Bales encendió su auto y metió la ropa de John en él para descongelarla con la calefacción. Entonces vio que él no llevaba ropa extra.
“¿Por qué no traes un cambio de ropa y comida en tu auto?” le preguntó.
“Es prestado”, respondió. Minutos después, se puso su propia ropa, ahora seca, y le devolvió a Bales la que usó para abrigarlo.
“¿Por qué no revisaste el pronóstico del tiempo si ibas a estar vestido así?”, le preguntó. Él no respondió. Solo le dio las gracias, entró a su auto y cruzó el estacionamiento hacia la salida. A esa hora, las 6:07 p.m., el Observatorio del Monte Washington registró su viento más fuerte del día, 141 kph. Pasmada, en medio de la oscuridad, Bales exclamó “¿qué acaba de ocurrir?”, sin que nadie la escuchara.
La recompensa inesperada del rescate
Su pregunta no sería respondida sino hasta una semana después, cuando el presidente de su grupo de rescate recibió una carta en el correo con una donación entre sus pliegues. Decía: “Espero que esto llegue al grupo de rescatistas correcto. Me es difícil hacer esto, pero debo intentarlo, es parte de mi terapia. Prefiero permanecer en el anonimato, pero me llamaron John. El domingo 17 de octubre, ascendí por mi sendero favorito, Jewell, decidido a quitarme la vida. Decían que haría mal clima. Creí que nadie más estaría ahí. Me vestí para irme sin demora. Cuando me di cuenta, una mujer me estaba hablando, cambiándome la ropa, alimentándome, resguardándome del frío. No dejaba de hablar, me llamaba John y yo la dejé. Finalmente me enteré de que ella se llamaba Pam.
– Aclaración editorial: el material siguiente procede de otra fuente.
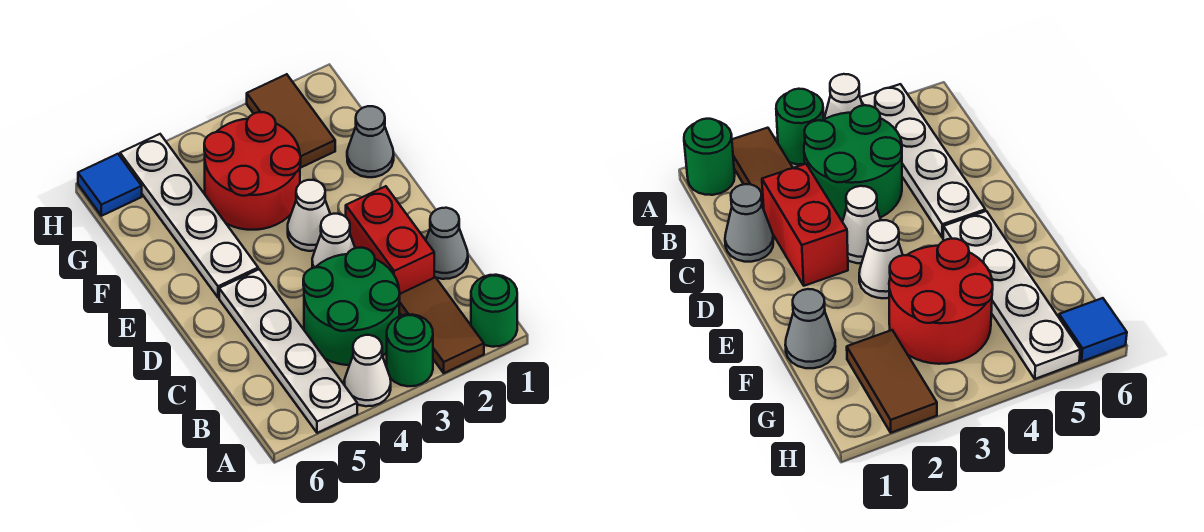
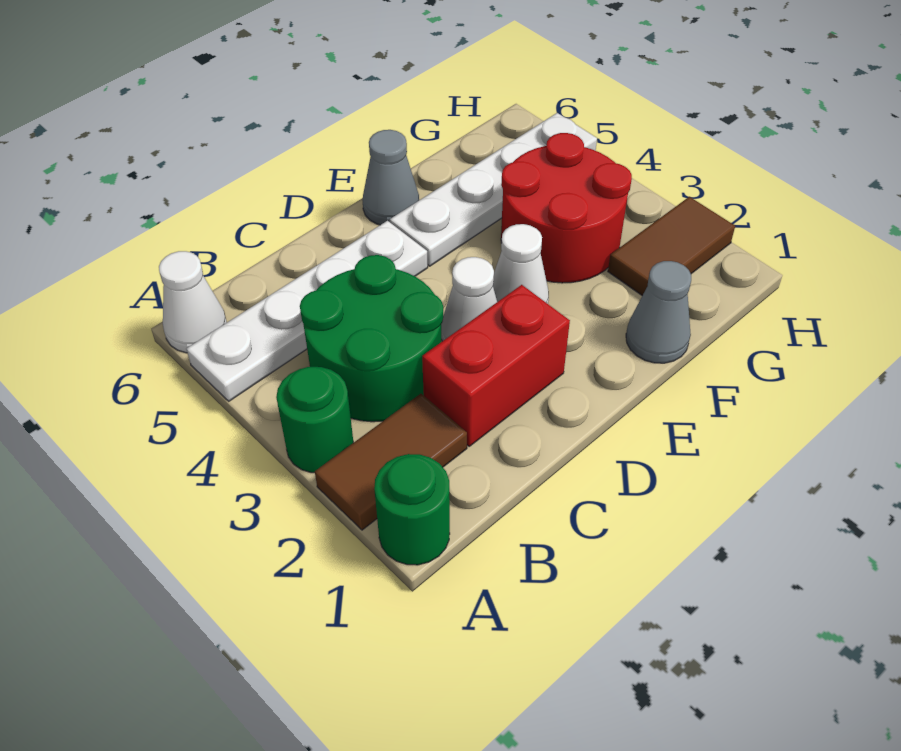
white cone A4 level 1 -> white cone A6 level 1
grey cone C1 level 1 -> grey cone E6 level 1
blue tile H6 level 1 -> none

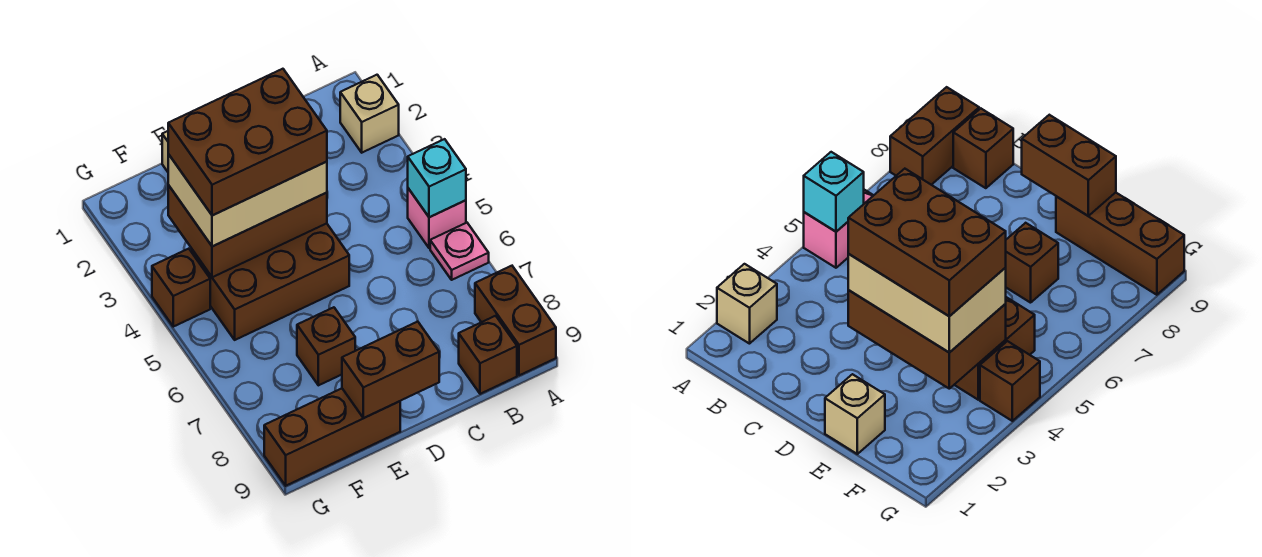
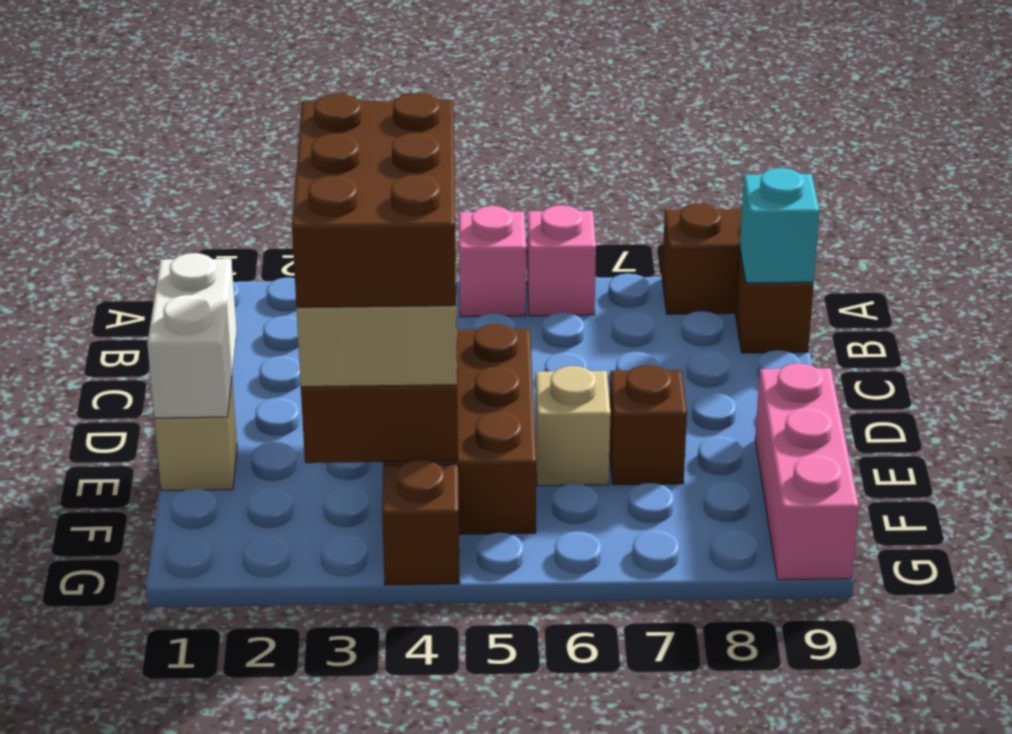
tan brick A2 level 1 -> tan brick E6 level 1
cyan brick A5 level 2 -> cyan brick B9 level 2
pink plate A6 level 1 -> pink brick A6 level 1
none -> white brick D1:E1 level 2
brown brick D9:E9 level 2 -> none
brown brick E9:G9 level 1 -> pink brick E9:G9 level 1

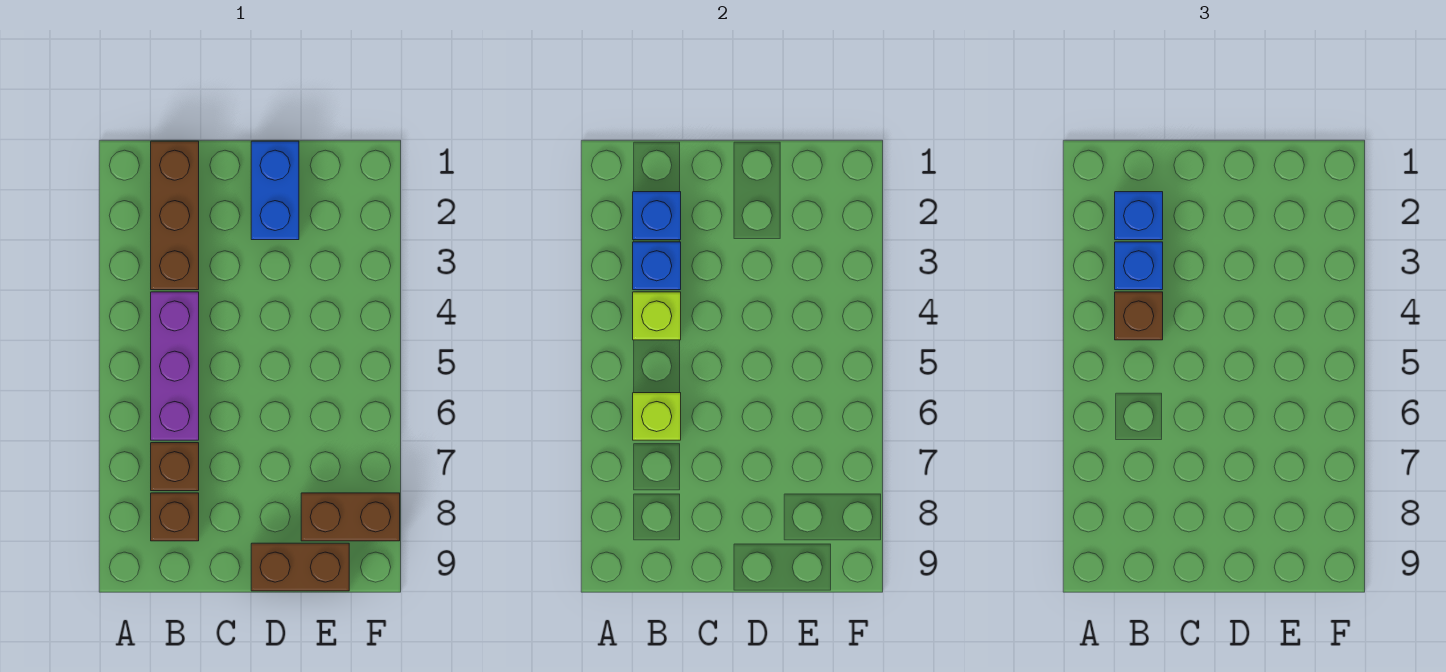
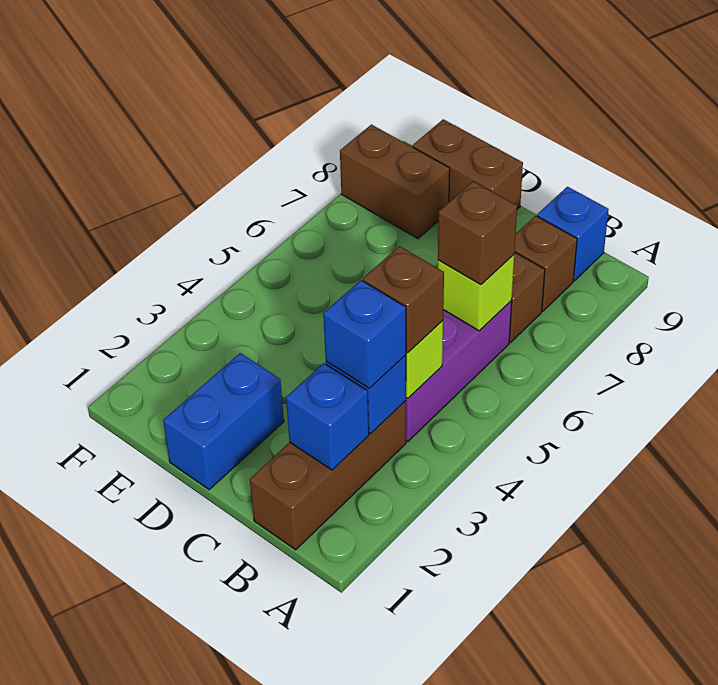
blue brick B2 level 3 -> blue brick B9 level 1
none -> brown brick B6 level 3

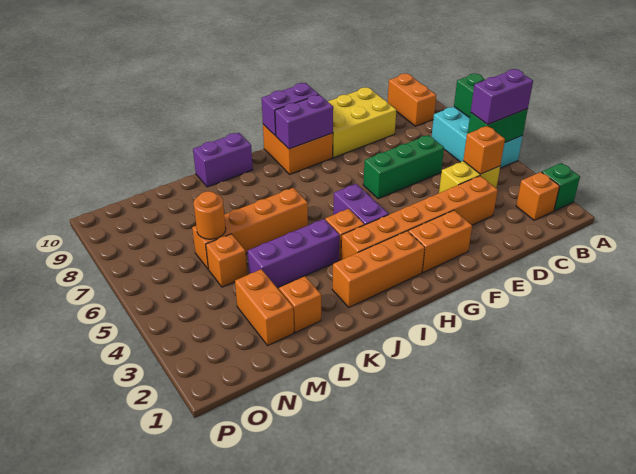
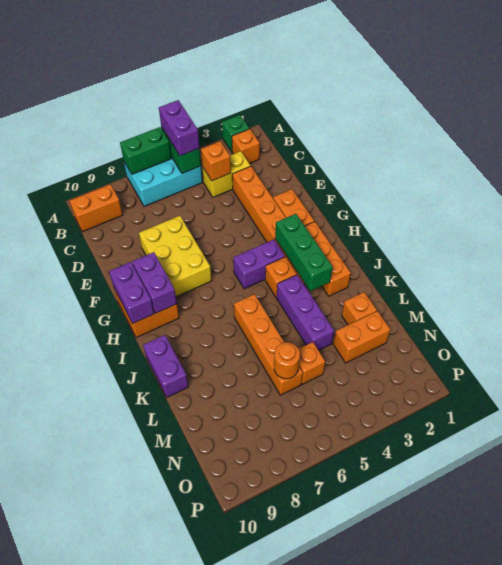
yellow brick C4:D4 level 1 -> yellow brick C3:C4 level 1
green brick D6:F6 level 1 -> green brick H3:J3 level 2
yellow brick D9:F10 level 1 -> yellow brick E7:G8 level 1

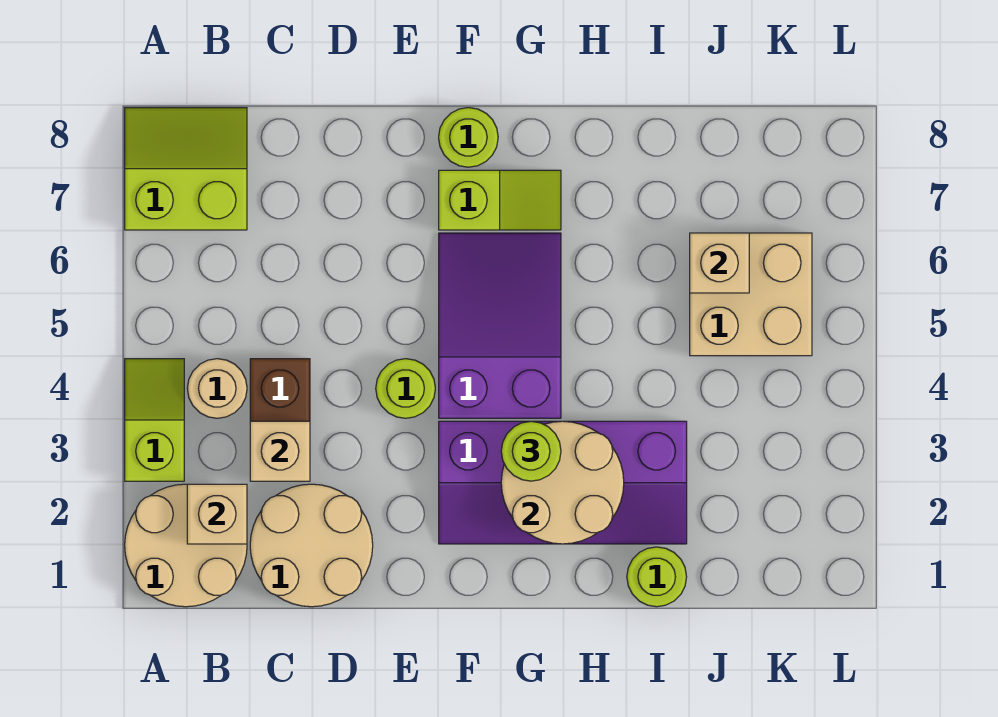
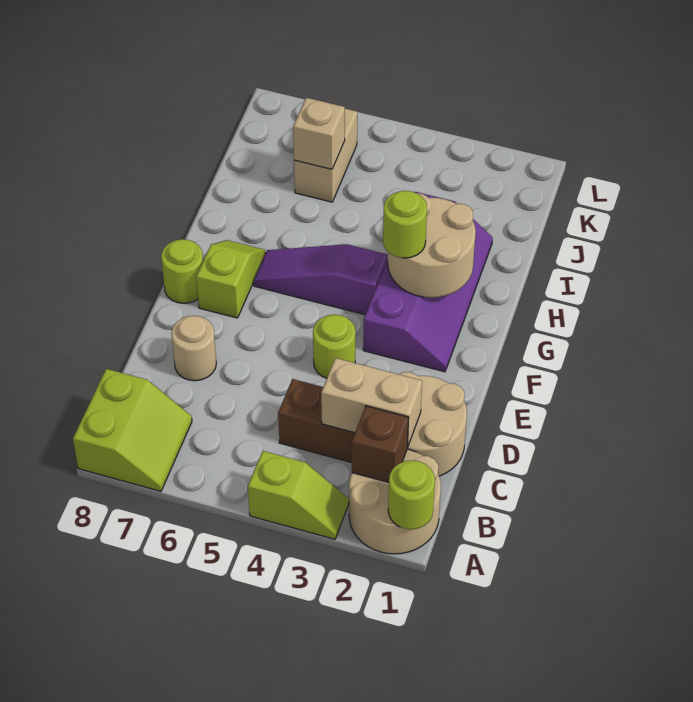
lime slope A3:A4 level 1 top 3 -> lime slope A3:A4 level 1 top 4
lime slope A7:B8 level 1 top 7 -> lime slope A7:B8 level 1 top 8
tan brick B2 level 2 -> brown brick B2 level 2
tan round brick B4 level 1 -> tan round brick D7 level 1
tan brick C3 level 2 -> tan brick C2:C3 level 2
purple slope F4:G6 level 1 top 4 -> purple slope G4:G6 level 1 top 4
lime round brick I1 level 1 -> lime round brick A1 level 2
tan brick J5:K6 level 1 -> tan brick J6:K6 level 1

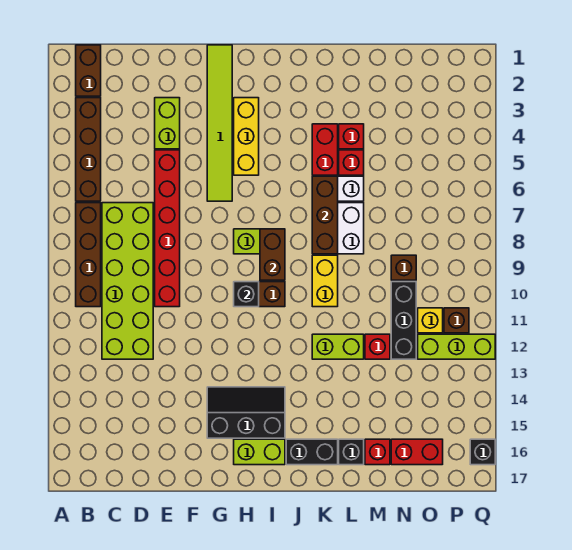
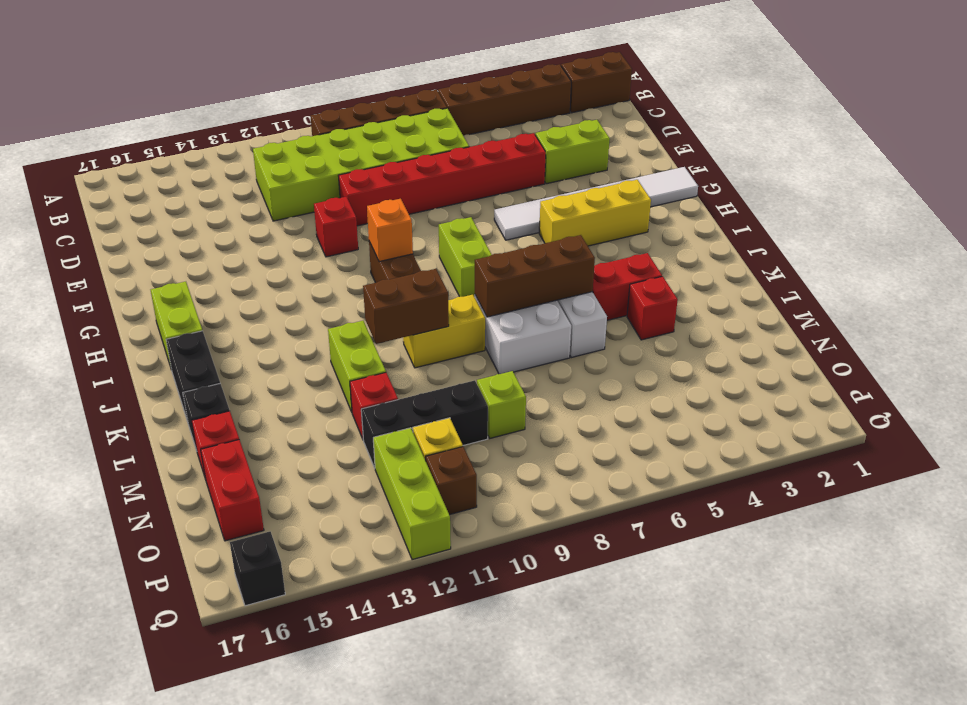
lime tile G1:G6 level 1 -> white tile G1:G6 level 1
black slope G14:I15 level 1 top 15 -> none
black brick H10 level 2 -> orange brick H10 level 2
brown brick I8:I9 level 2 -> brown brick K10:K11 level 2
red brick L5 level 1 -> red brick F11 level 1
brown brick N9 level 1 -> lime brick N9 level 1

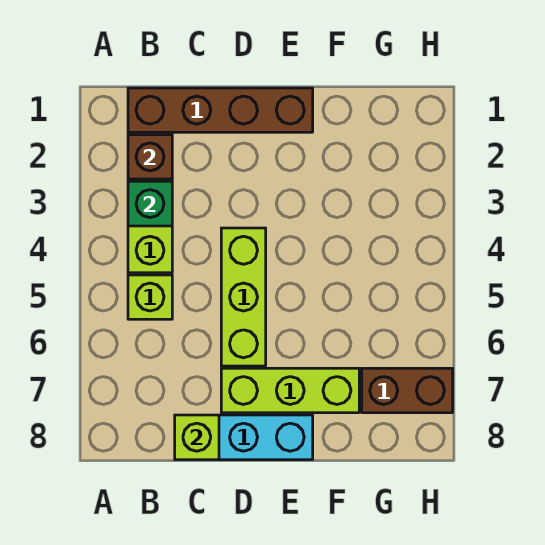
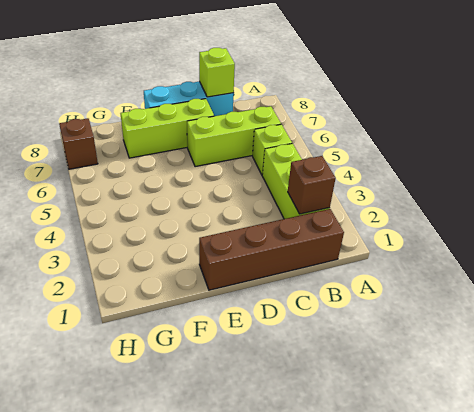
green brick B3 level 2 -> none
lime brick D4:D6 level 1 -> lime brick B6:D6 level 1
brown brick G7:H7 level 1 -> brown brick H7 level 1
“Las condiciones eran horrendas y le pedí que me dejara y continuara ella sola, pero se rehusó. Me levantó y, sin dejar de hablar, me ordenó que la siguiera. Lo hice, pero pensé en huir, ella no podía verme. Sin embargo, solo quería terminar solo con mi propia vida, no con la de nadie más, y creo que ella hubiera ido a buscarme.
“Todo el tiempo me trató con compasión, con autoridad, con confianza y me dio la impresión de que yo le importaba. Con todo lo malo que ha pasado en mi vida recientemente, ni siquiera a mi me importaba lo que me pasara, pero a Pam sí. Por mi atuendo, ella seguramente creyó que yo era el senderista más estúpido del mundo, pero nunca me menospreció, sí me regañó, pero con un tono amable. Quizá no era mi momento de morir. De alguna manera, mi vida aún importaba.
“Más tarde me sentí avergonzado y nunca se lo agradecí apropiadamente. Si ella representa a su organización, ustedes deben ser los mejores rescatistas del área. Por favor acepten esta pequeña ofrenda de aprecio por sobrepasar todos los límites de su propia seguridad por ayudarme. El NO parecía no existir en su vocabulario.
“Estoy recibiendo tratamiento para mi salud mental. También hay quien me está ayudando a conseguir un empleo y por ahora tengo donde vivir. Cuento con una nueva motivación gracias a personas increíbles como ustedes. Vi el nombre de su organización en el parche en su mochila y la estampa en la defensa de su auto.“ Mis más sinceras gracias, John”.
Algunos me han preguntado si, para finalmente publicar esta historia, intenté encontrar a John. Sentí que era inapropiado. Al reflexionar sobre esta historia y su relación con la salud mental, mi respuesta a esa pregunta ha ido cambiando con el tiempo. En realidad, sí encontré a John, y se trata de alguien muy querido. John es mi vecino; un buen amigo, un colega cercano, un familiar. John podría ser yo.
Alguna vez, todos nos hemos sentidos impotentes ante alguna tormenta personal en nuestras vidas. Solos, sin el calor o seguridad emocional, ahogados en la oscuridad de nuestras emociones, hemos buscado aquel lugar, lejos del sendero, en donde librarnos de nuestros problemas.
Tristemente, algunos lo llevan a cabo. Muchos otros, en silencio, se rescatan a sí mismos. Otros, como John, son rescatados por personas como Pam Bales.